Almost commuting scheme of symplectic matrices and quantum Hamiltonian reduction

TL;DR

This paper explores the geometric structure of almost commuting symplectic matrices, constructs a special Lagrangian subscheme, and links quantum Hamiltonian reduction to rational Cherednik algebras, advancing understanding of symplectic and algebraic geometry.

Contribution

It constructs a Lagrangian subscheme of almost commuting symplectic matrices and establishes an isomorphism between quantum Hamiltonian reduction and a rational Cherednik algebra of Type C.

Findings

Constructed a Lagrangian subscheme $X^{nil}$ with specific dimension and irreducible components.

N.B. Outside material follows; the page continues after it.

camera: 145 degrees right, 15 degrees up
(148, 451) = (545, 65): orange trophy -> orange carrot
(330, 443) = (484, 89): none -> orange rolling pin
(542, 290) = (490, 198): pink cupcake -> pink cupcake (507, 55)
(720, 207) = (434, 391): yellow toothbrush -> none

Proved the quantum Hamiltonian reduction is isomorphic to the spherical subalgebra of a Type C rational Cherednik algebra.

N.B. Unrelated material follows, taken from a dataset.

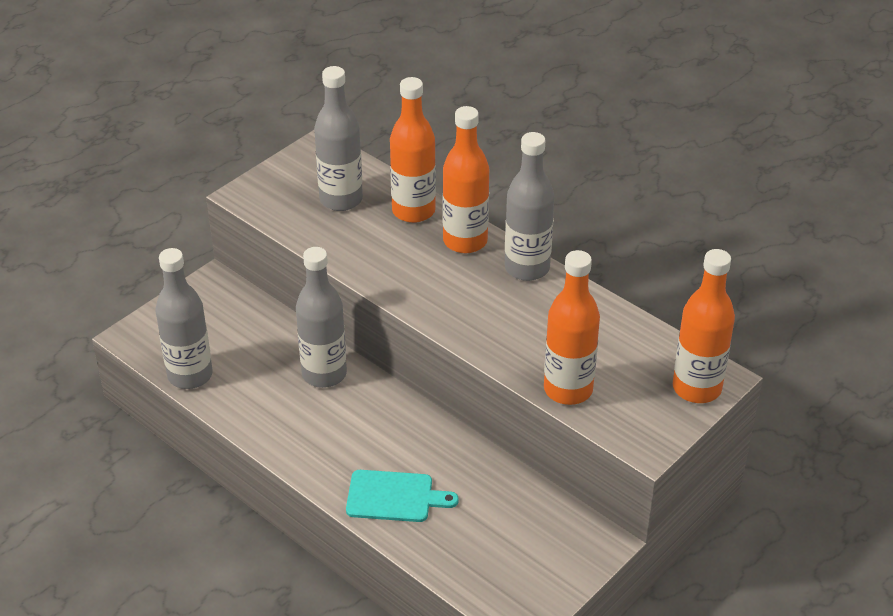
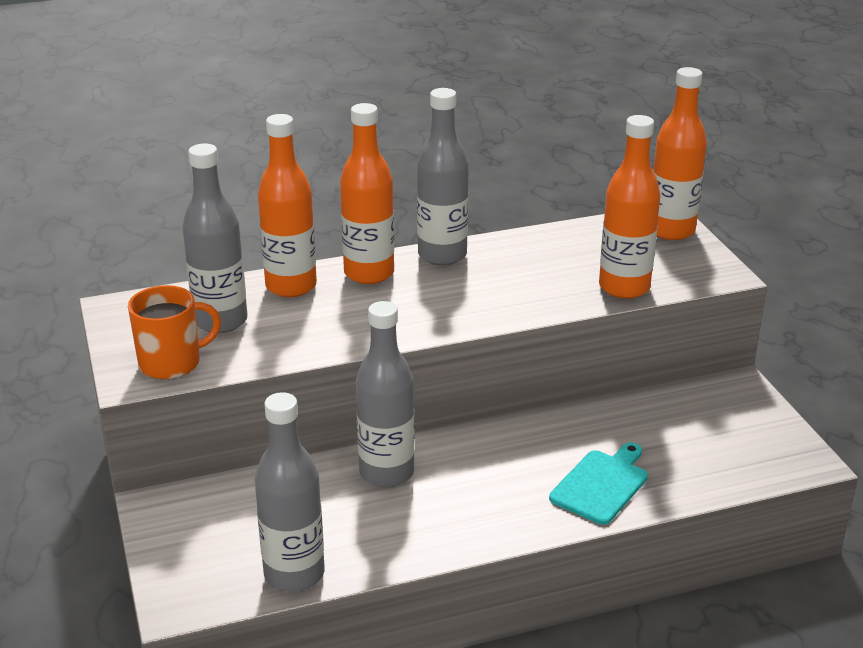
camera: 60 degrees left, 10 degrees down
(274, 202) = (172, 363): none -> orange mug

Analyzed the algebro-geometric properties of the scheme of almost commuting symplectic matrices.

Abstract

Losev introduced the scheme $X$ of almost commuting elements (i.e., elements commuting upto a rank one element) of $\mathfrak{g}=\mathfrak{sp}(V)$ for a symplectic vector space $V$ and discussed its algebro-geometric properties. We construct a Lagrangian subscheme $X^{nil}$ of $X$ and show that it is a complete intersection of dimension $\text{dim}(\mathfrak{g})+\frac{1}{2}\text{dim}(V)$ and compute its irreducible components. We also study the quantum Hamiltonian reduction of the algebra $\mathcal{D}(\mathfrak{g})$ of differential operators on the Lie algebra $\mathfrak{g}$ tensored with the Weyl algebra with respect to the action of the symplectic group, and show that it is isomorphic to the spherical subalgebra of a certain rational Cherednik algebra of Type $C$.